● **TASK REQUIREMENTS**:
Look over the listing below and tally the lines in which the word "removed" turns up. Answer with the tally only.

● **EXERCISE MATERIAL**:
%%
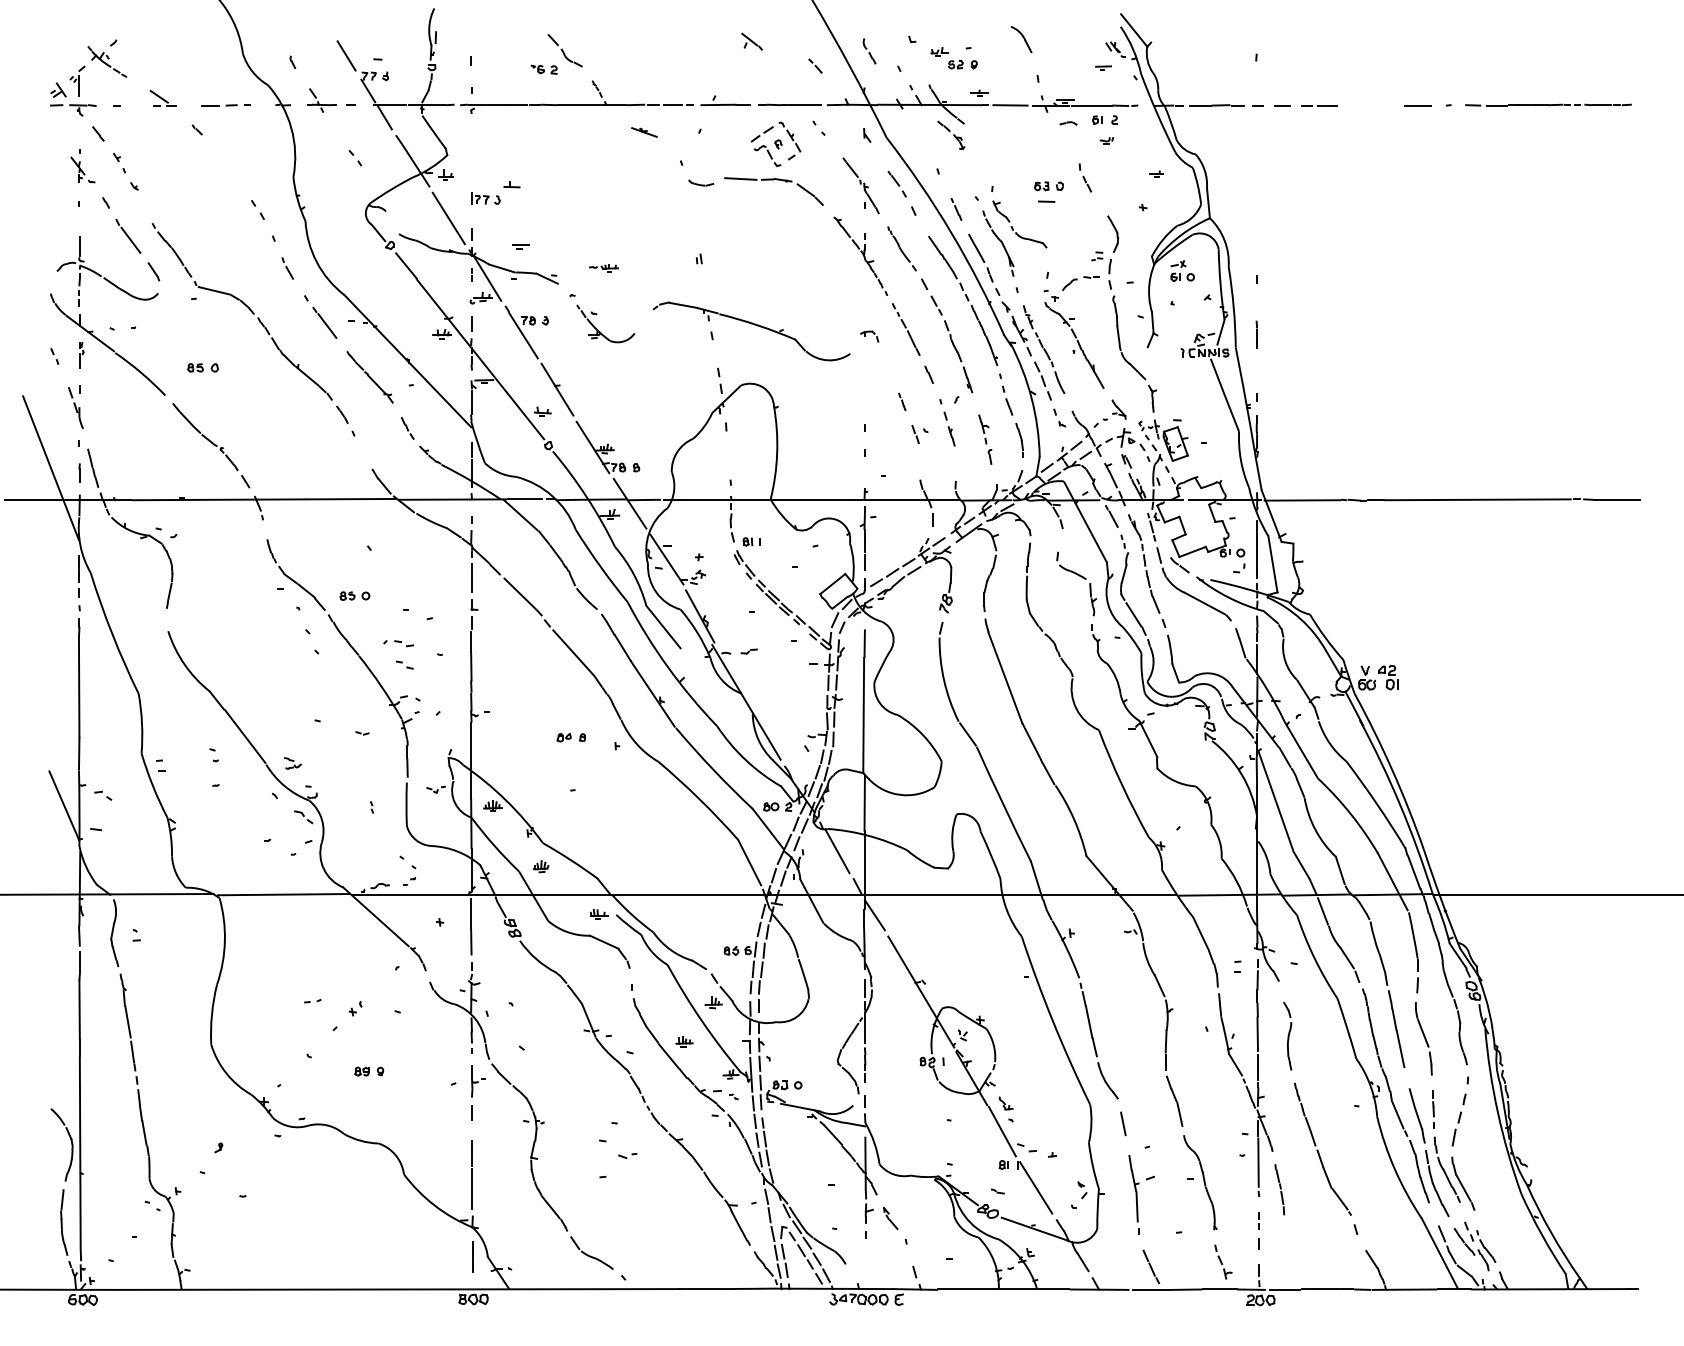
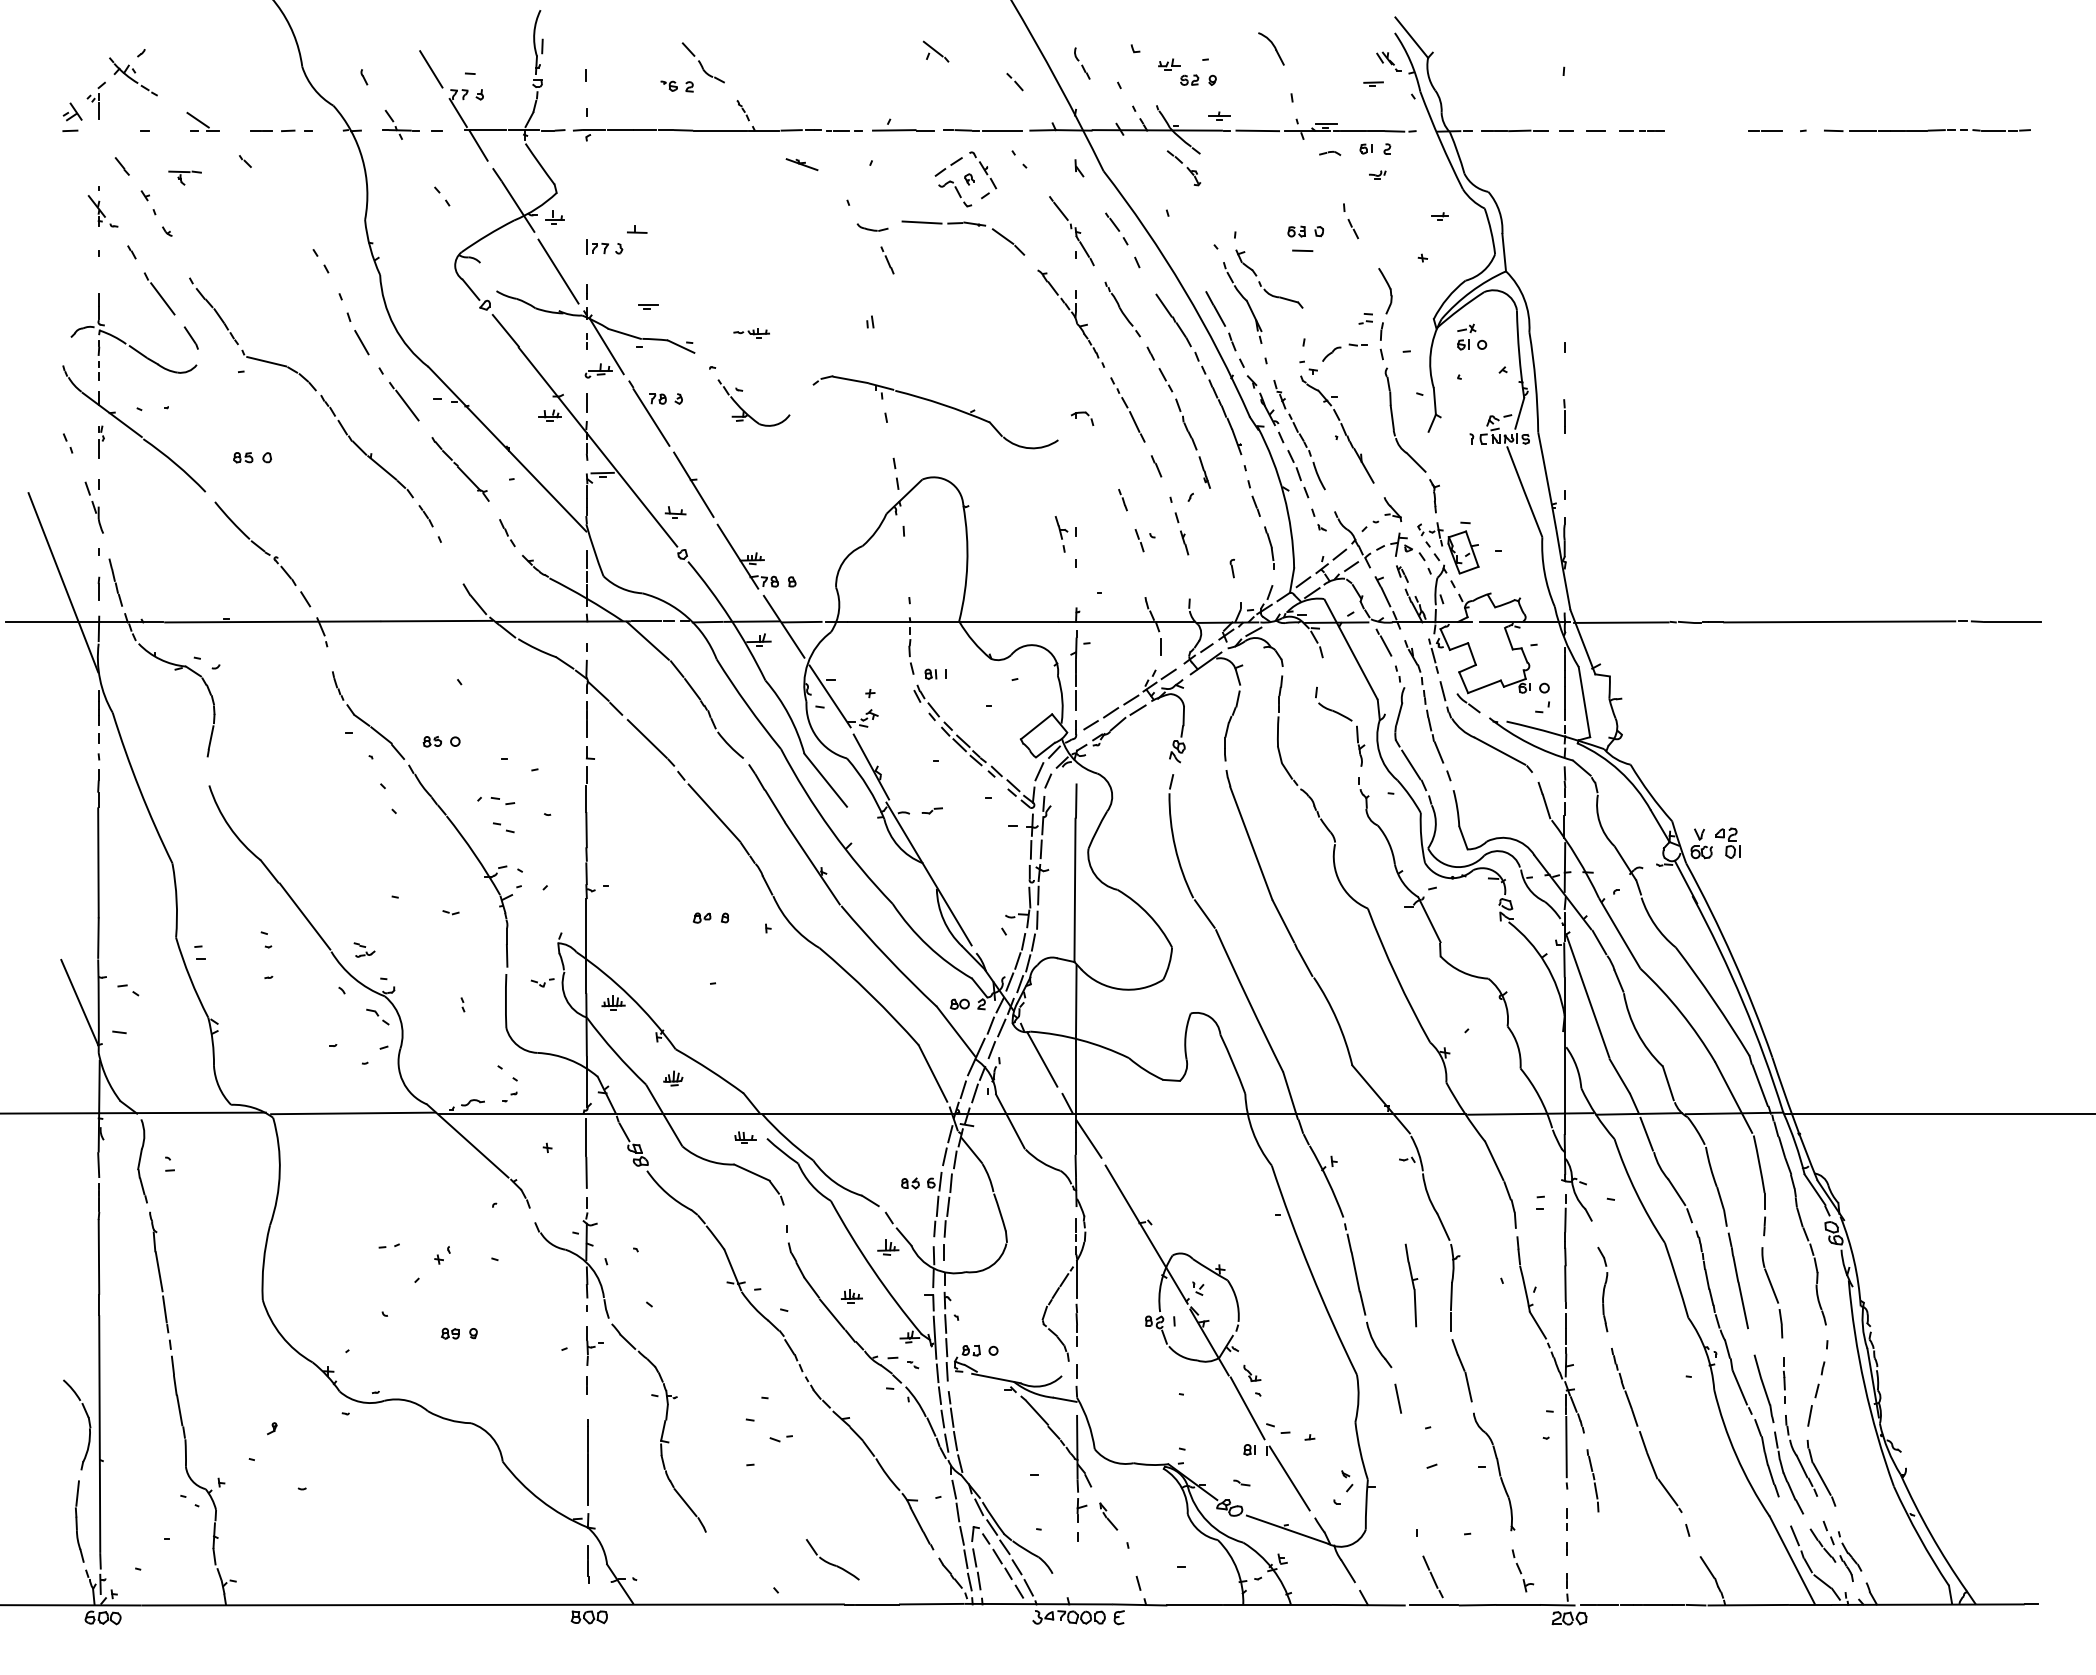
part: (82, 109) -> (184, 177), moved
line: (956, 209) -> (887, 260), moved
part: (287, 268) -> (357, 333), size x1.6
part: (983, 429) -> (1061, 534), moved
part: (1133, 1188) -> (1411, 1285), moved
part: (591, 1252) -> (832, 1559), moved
%%
%%
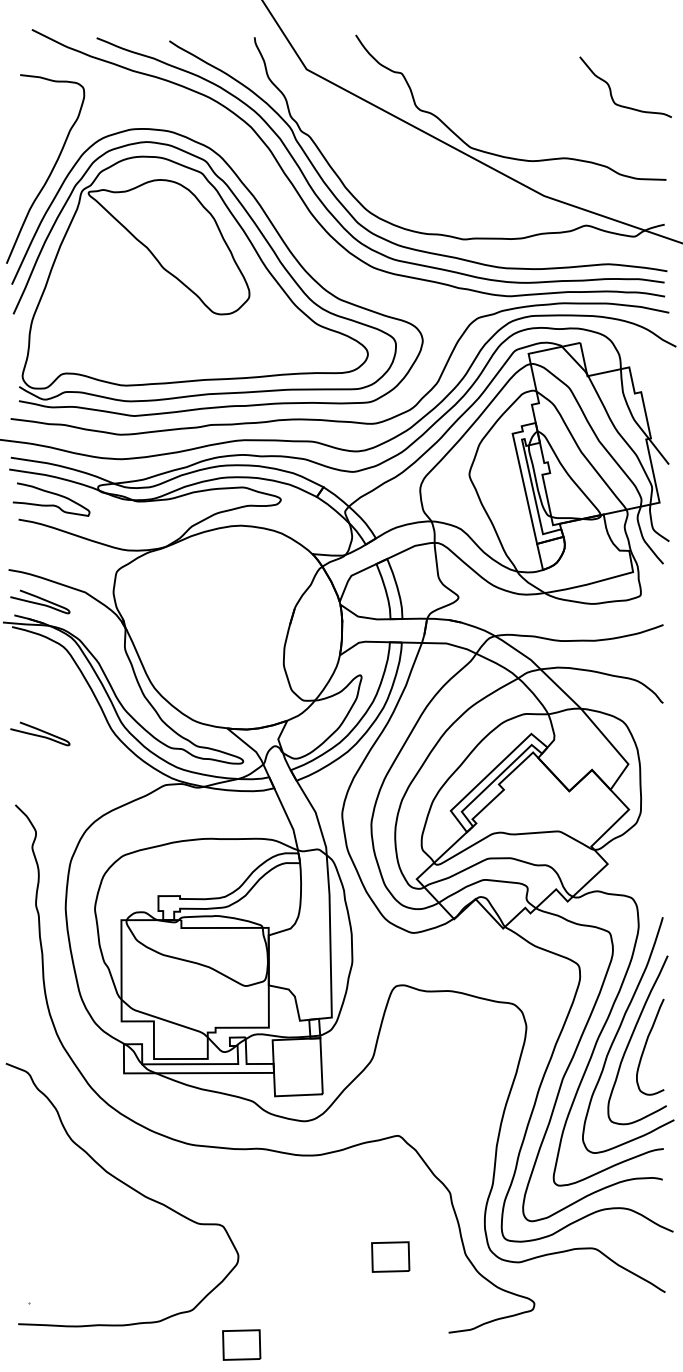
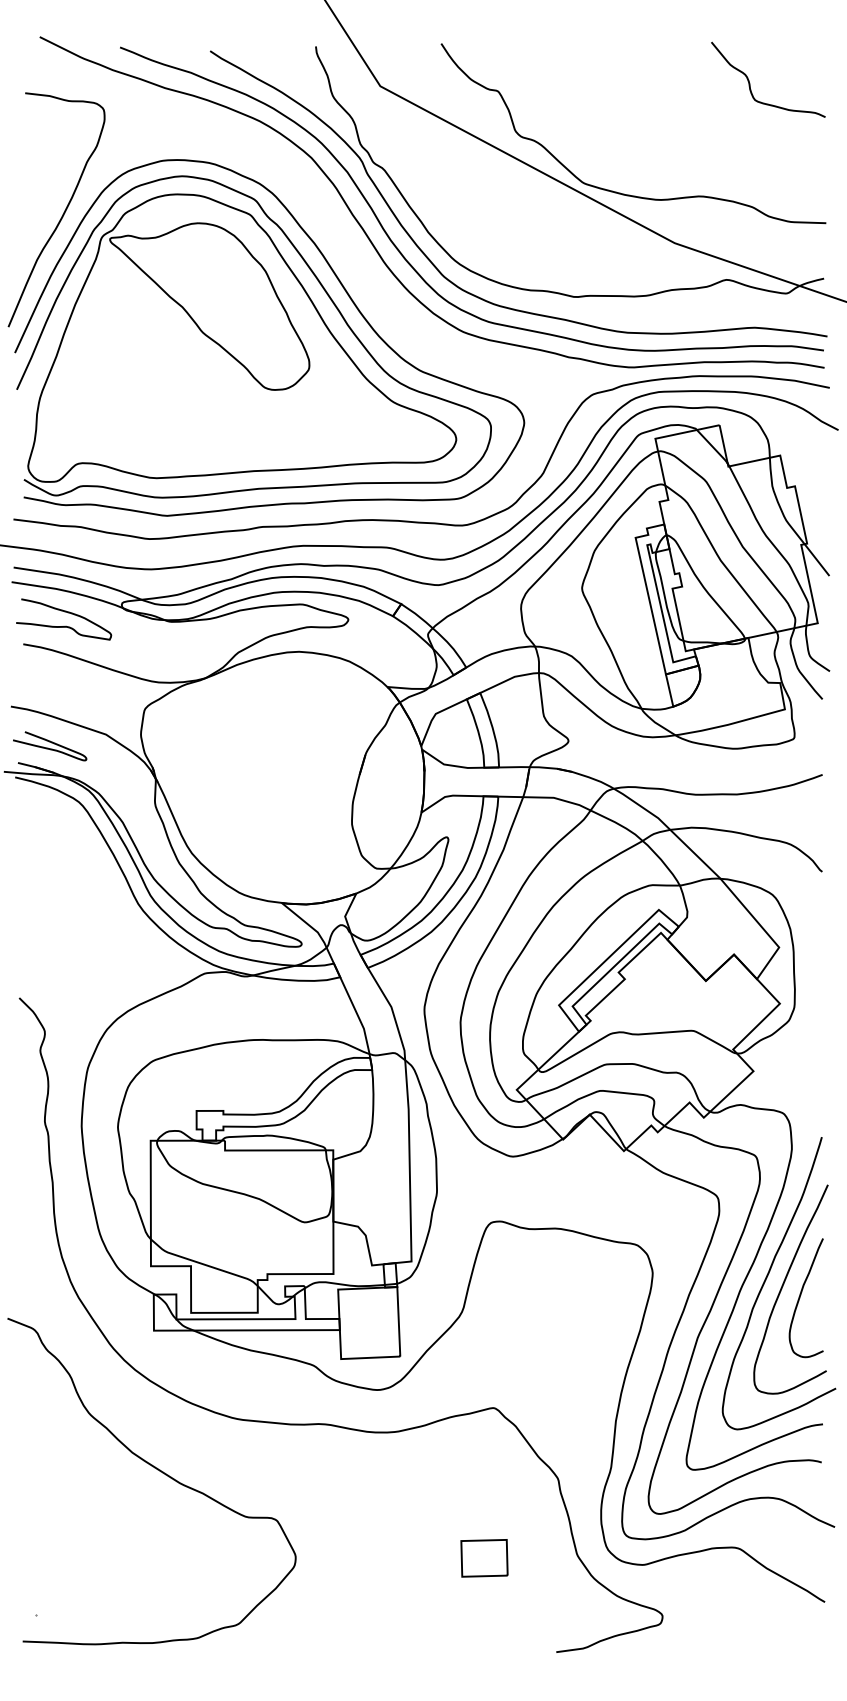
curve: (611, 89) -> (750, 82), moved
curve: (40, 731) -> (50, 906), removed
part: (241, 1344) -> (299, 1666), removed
%%
● **RESPONSE TO THIS EXERCISE**:
2